Policy seems most interested in opportunity, and specifically in access.  However, the dominant discourse tends to superficially address and ignore the structural inequities that create barriers to access for the marginalized. It ignores educability as an issue. Since LLL is positioned as the way in which society will differentiate the value of individuals.  The EU (1995, p. 2) states that an “individual’s place in relation to fellow citizens will increasingly be determined by the capacity to learn” (Simons and Masschelein, 2008, p. 53). Therefore, the current discourse relegates those who are less educable to lesser opportunities, lesser standards of living, and lesser participation as equal citizens.
            When addressing motivation, the discourse positions a lack of motivation to learn as an individual deficit. Lack of participation is interpolated as a failure to learn the appropriate values such as a will to learn (Simons and Masschelein, 2008). Poverty and social exclusion are framed as results of a failure to engage in the economy and participate in LLL (Rizvi, 2007). The non-participant and the un-motivated are villainized. But participation and motivation depend on such things as socio-economic background, social capital, and quality if early learning experiences (Schuetze, 2008). The discourse forgets that a lack of motivation to learn may be a symptom of a person who has been victimized by an inequitable and inhospitable system. Those who have had bad academic, social, or emotional experiences in compulsory education are less likely to want to engage in more learning. By stressing only certain kinds of learning and knowledge, we threaten the self-esteem of those who learn and know in different ways. LLL cannot thrive broadly across the population if inequitable and inhospitable structures in compulsory education act as barriers to motivation to continued participation in learning.
            Popkewitz’s (2008) model of LLL as unfinished cosmopolitanism is also divisive. The enlightenment constructed the reasonable, rational and hospitable cosmopolitan citizen. It also created the “less civilized” (p. 74) Other.  The Other is seen as a project to work on, or if too otherly, they are simply feared. Students at risk of not becoming cosmopolitan lifelong learners are understood as socially and morally inferior and dangerous.  They are documented and distinguished.  In the US school reform, Popkewitz explains that certain such individuals are labeled as in need of “rescue[d]” (p. 81). These groups include learners who are poor, non-native, the disabled, female, non-white, and urban.  Popkewitz speaks of the double gestures of hope and fear:  There is hope that the Other can be rescued and rehabilitated but it is coupled with a fear that they won’t.

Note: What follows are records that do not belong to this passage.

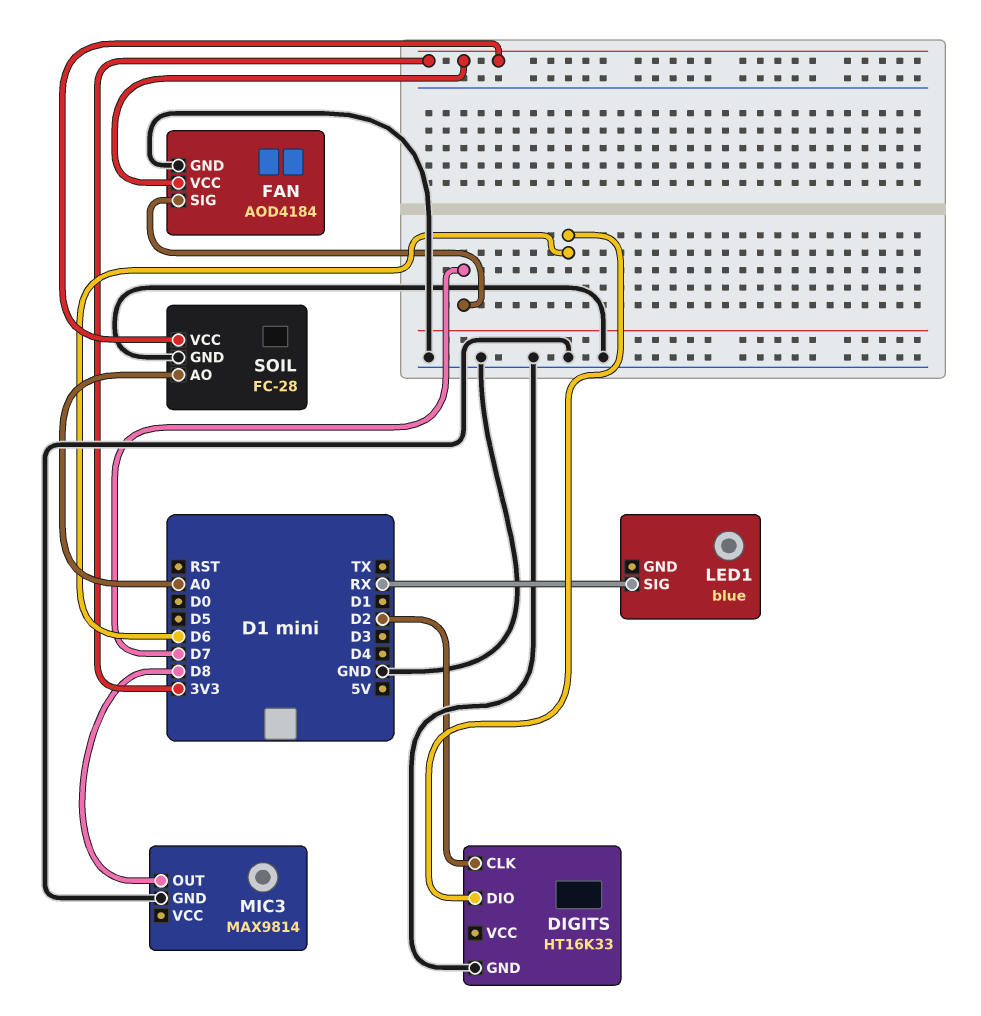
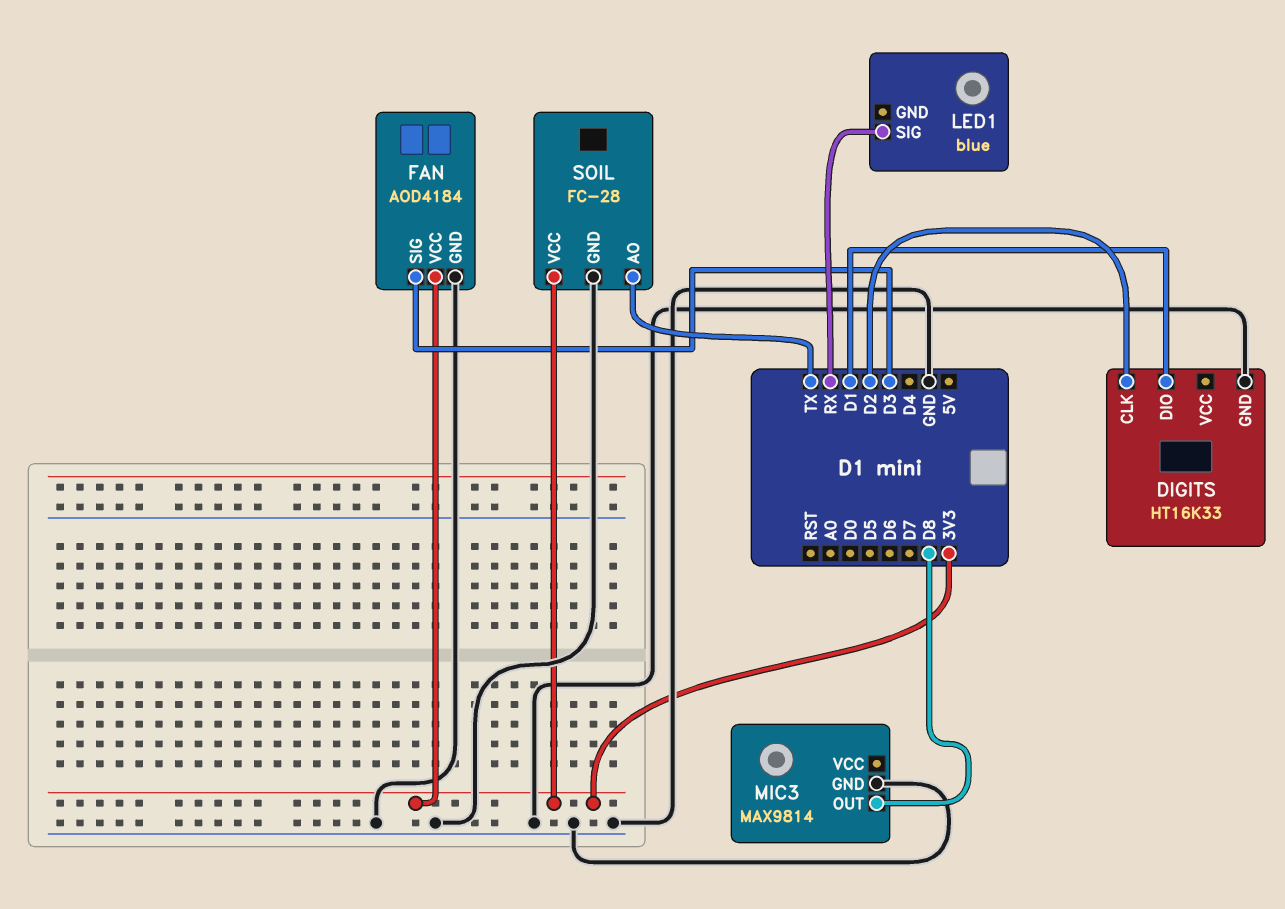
DIGITS pin DIO: D6 -> D1
FAN pin SIG: D7 -> D3
SOIL pin AO: A0 -> TX

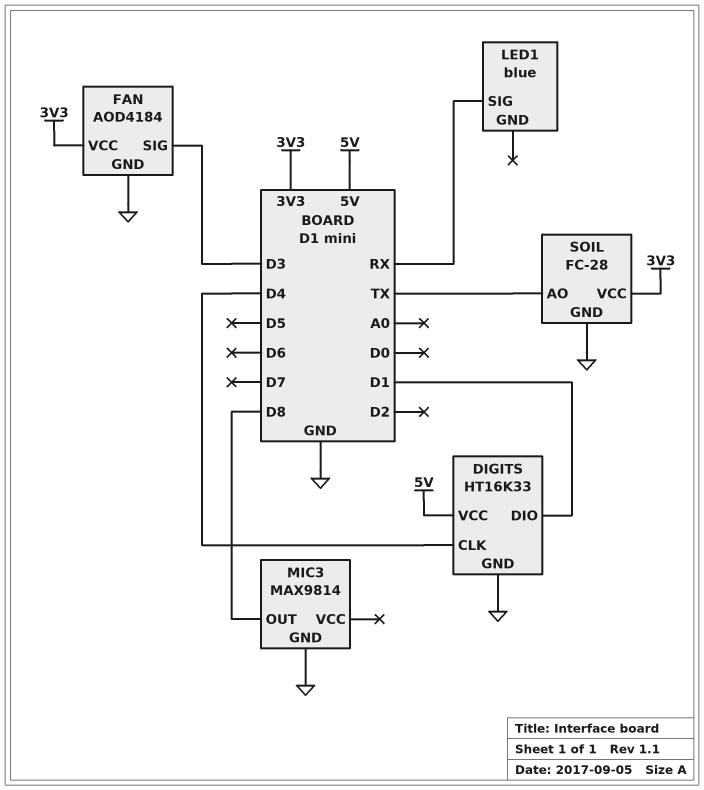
DIGITS pin CLK: D2 -> D4
DIGITS pin VCC: none -> 5V

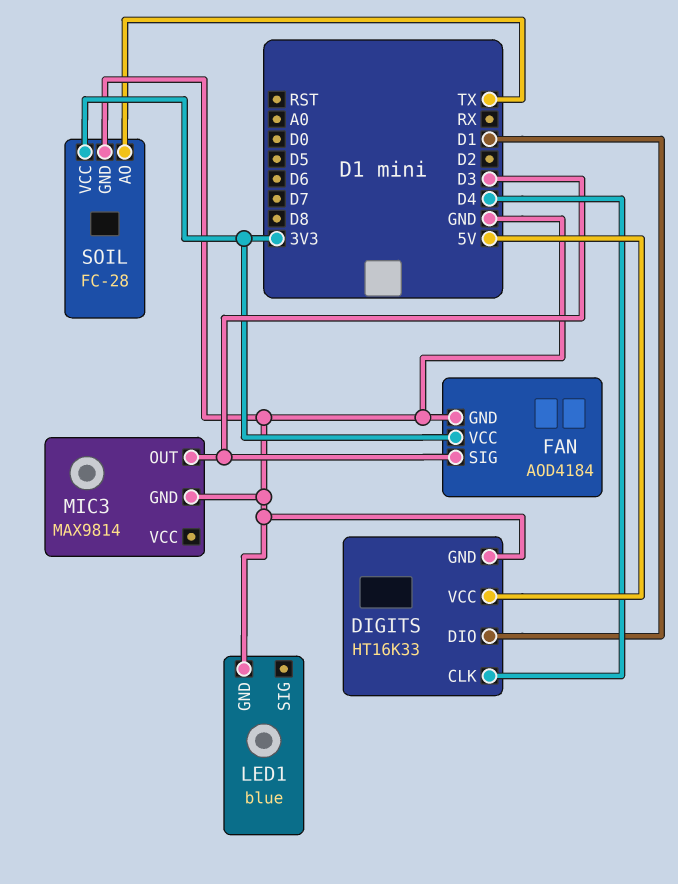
LED1 pin GND: none -> GND
LED1 pin SIG: RX -> none
MIC3 pin OUT: D8 -> D3

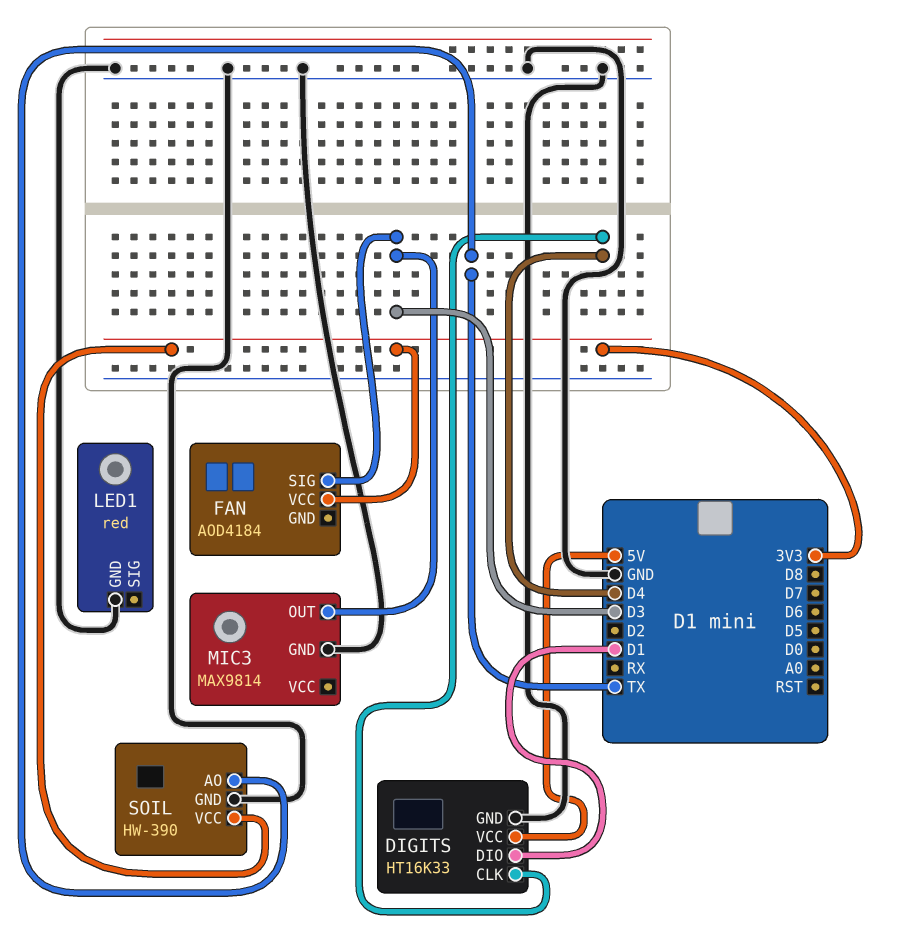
FAN pin GND: GND -> none
LED1: blue -> red
SOIL: FC-28 -> HW-390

            Fejes (2008) describes a change since the 1950s in the classification of the excluded Other. In that time, all individuals were viewed as having talents, and the talents of each individual were different.  The “educable” were the “gifted” and they were the ones destined for higher education. Those who did not participate in LLL were not seen as otherly, nor were they vilified. The Other was the individual who did not live up to his or her individual talents.  The dominant discourse today has abandoned notions of educable and non-educable, gifted and non-gifted. Everyone is considered educable, and through lack of any discussion to the contrary, it is suggested that all are equally educable.  Lack of participation in LLL and lack of success in the capitalization of the marketable self is viewed only as a lack of motivation or basic skills that can be fixed (Fejes, 2008).